The history and development of Cheekwood Botanical Gardens and Art Museum is closely related to the history, financial development, and success of the city in which it is located--Nashville, Tennessee.
During the late 1800’s, Christopher T. Cheek and his son, Leslie Cheek, were partners in the wholesale grocery business. A cousin, Joel Cheek, developed a coffee that was marketed through and became associated with Nashville’s most famous hotel, The Maxwell House.
The brand did extremely well and was sold in the late 1920’s for a large amount of money. Leslie Cheek and his wife, Mabel Wood, who had been investors in the company, used some of their fortune to develop and build the home and gardens that came to bear their name(s)--Cheekwood.
The family and their offspring lived in the home until the 1950’s, when the house and grounds were sold and came to be established as the current botanical gardens and art museum--now open to the public for tours, lectures, classes, art exhibits, and a variety of hands-on and interactive learning experiences.
Structures on the grounds now house the 30,000 square foot art museum and a dining area, the Pineapple Room Restaurant, also accessible to public visitors.
The Cheekwood Botanical Gardens is actually a series of gardens with different themes that occupy the more than 55 acres on the site.
The original gardens that surround the home are still planted in boxwoods and wisteria, grand plants that were the mainstay of well-landscaped mansions of the time period during which Cheekwood was developed.
Other areas on the grounds have been developed along central themes of the plantings and structures that bear their names--the herb garden, the perennial garden, the water garden, the Japanese garden, and the dogwood gardens are good examples.
One remarkable garden is the Carell Woodland Sculpture Trail, a walking path more than one mile long that meanders through native woodlands with sculpted works of art displayed along the way.
The Carell Dogwood Garden contains a number of dogwoods that provide a spectacular springtime show of blossoms beneath the towering oak and hackberry trees. In the fall, the dogwoods display a brilliant sea of red foliage nestled underneath the larger sheltering hardwood trees and pine trees.

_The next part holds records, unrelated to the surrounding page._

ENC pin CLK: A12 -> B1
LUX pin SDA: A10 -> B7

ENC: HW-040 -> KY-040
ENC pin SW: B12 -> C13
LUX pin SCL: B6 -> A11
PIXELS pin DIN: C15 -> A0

The herb garden offers a visual and olfactory display of a variety of herbs used in cooking and food preservation, in addition to plants used to make fabric dyes, and for other present and past household purposes.
The Japanese Garden provides a flowing and tranquil experience that moves you along through the majestic bamboo forest and into an area that contains a symbolic lake (made of raked gravel) that is dotted with symbolic “islands” of granite.
This garden area also contains strikingly beautiful and graceful Japanese maple trees.